George Joachim Goschen, 1st Viscount Goschen, PC, DL, FBA (10 August 1831 – 7 February 1907) was a British statesman and businessman best remembered for being "forgotten" by Lord Randolph Churchill. He was initially a Liberal, then a Liberal Unionist before joining the Conservative Party in 1893.

While Chancellor of the Exchequer, in 1888, he introduced the Goschen formula to allocate funding for Scotland and Ireland.
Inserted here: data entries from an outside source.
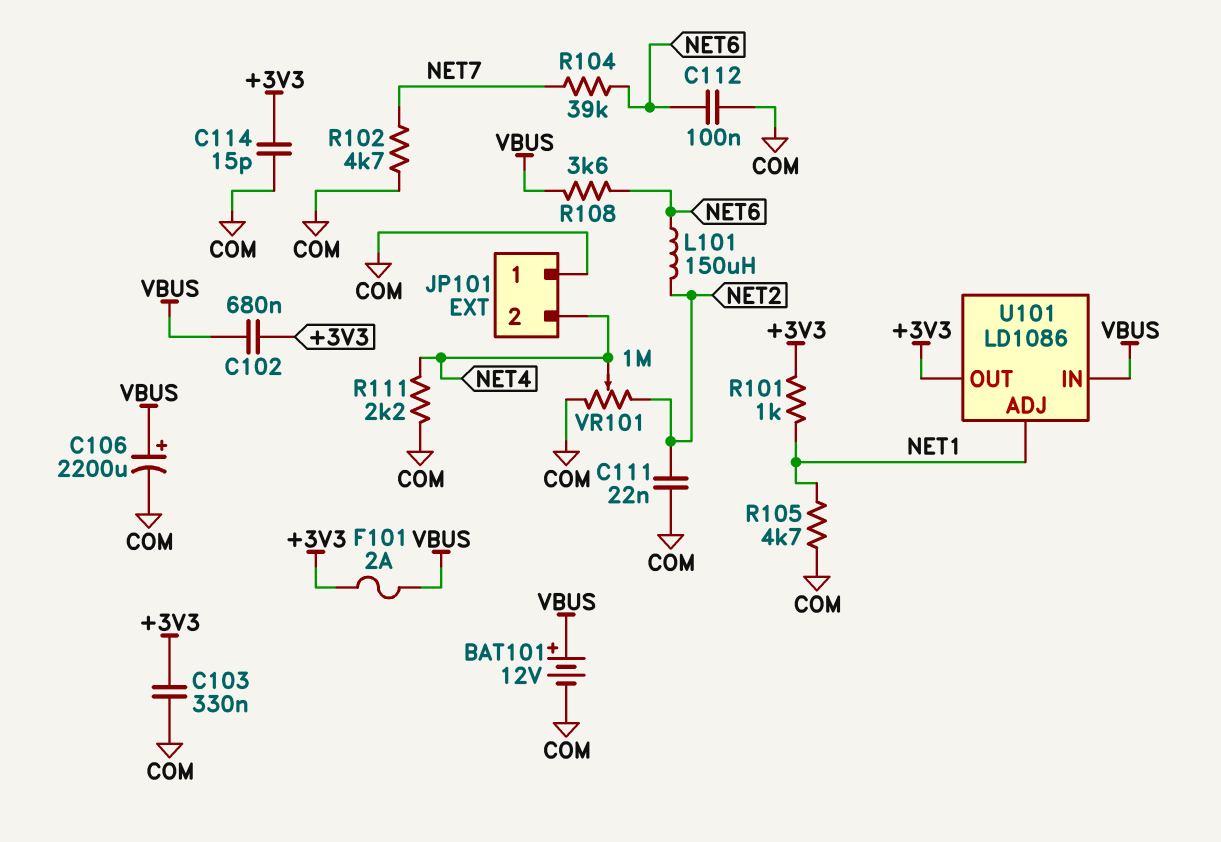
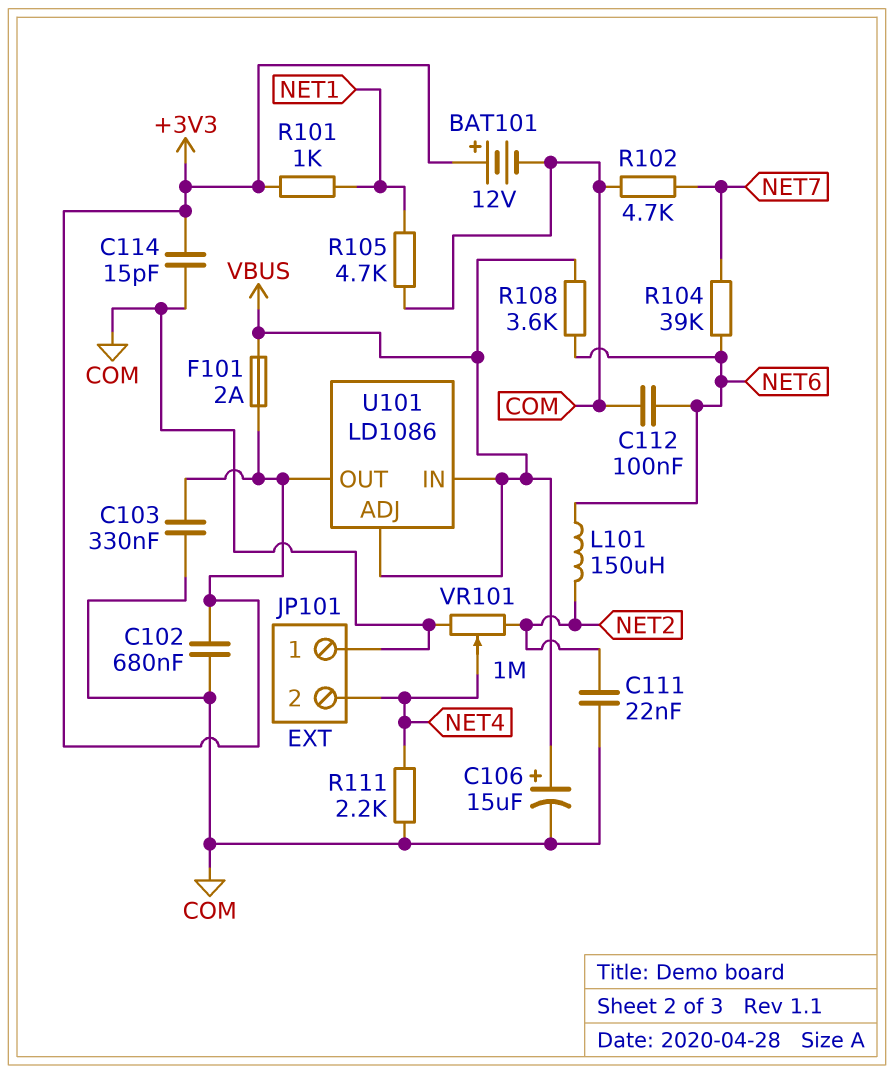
BAT101: 12V (plus VBUS, minus COM) -> 12V (plus +3V3, minus COM)
C102: 680nF (+3V3, VBUS) -> 680nF (+3V3, COM)
C106: 2200uF (plus VBUS, minus COM) -> 15uF (plus VBUS, minus COM)
U101 pin ADJ: NET1 -> VBUS

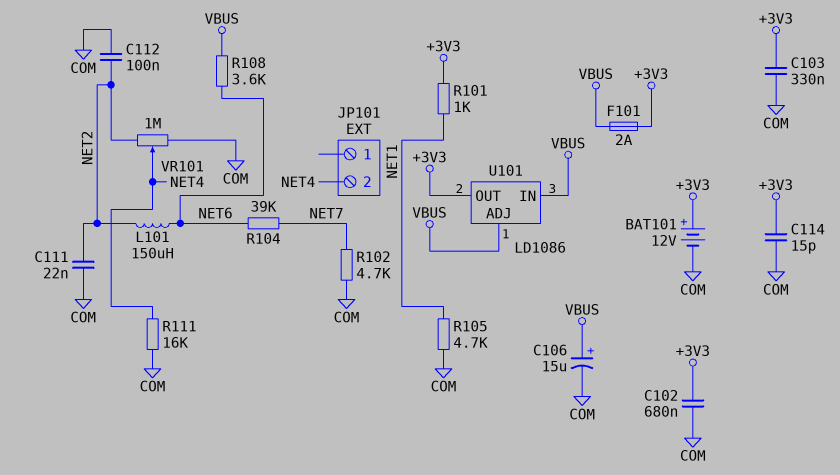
C112: 100nF (COM, NET6) -> 100nF (COM, NET2)
JP101 pin 1: COM -> none
R111: 2.2k (COM, NET4) -> 16k (COM, NET4)

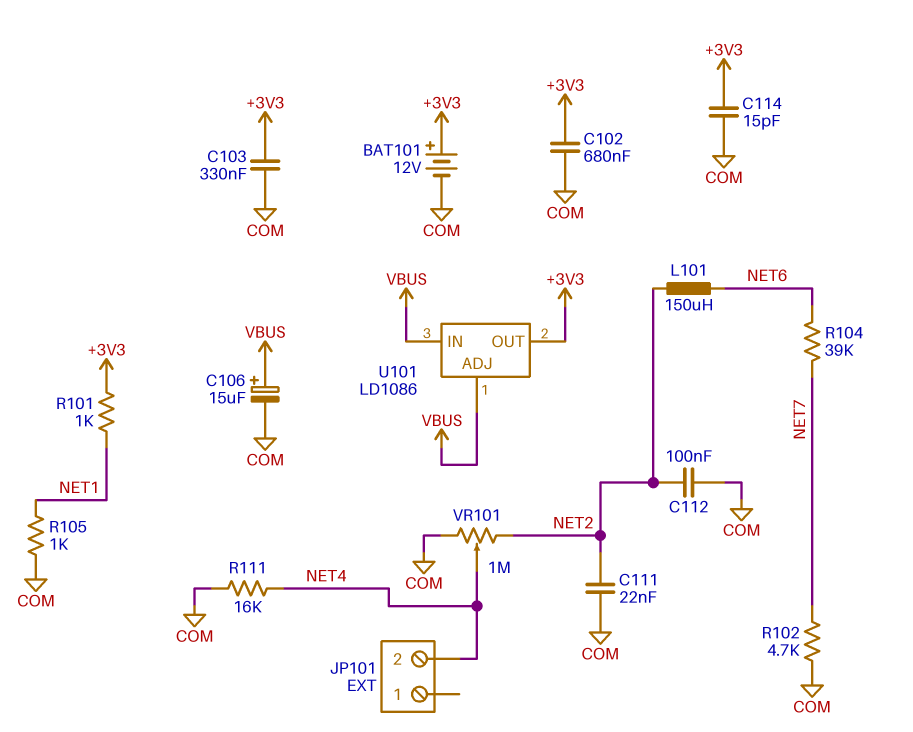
F101: 2A (+3V3, VBUS) -> none
R105: 4.7k (COM, NET1) -> 1k (COM, NET1)
R108: 3.6k (NET6, VBUS) -> none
Background, education and business career
He was born in London, the son of Wilhelm Heinrich (William Henry) Goschen, who emigrated from Leipzig. His grandfather was the prominent German printer Georg Joachim Göschen.  He was educated at Rugby under Tait, and at Oriel College, Oxford, where he took a first in Literae Humaniores. He entered his father's firm of ″Frühling & Göschen″, of Austin Friars, in 1853, and three years later became a director of the Bank of England. From 1874 to 1880, Goschen was Governor (Company chairman) of the Hudson's Bay Company, North America's oldest company (established by English royal charter in 1670).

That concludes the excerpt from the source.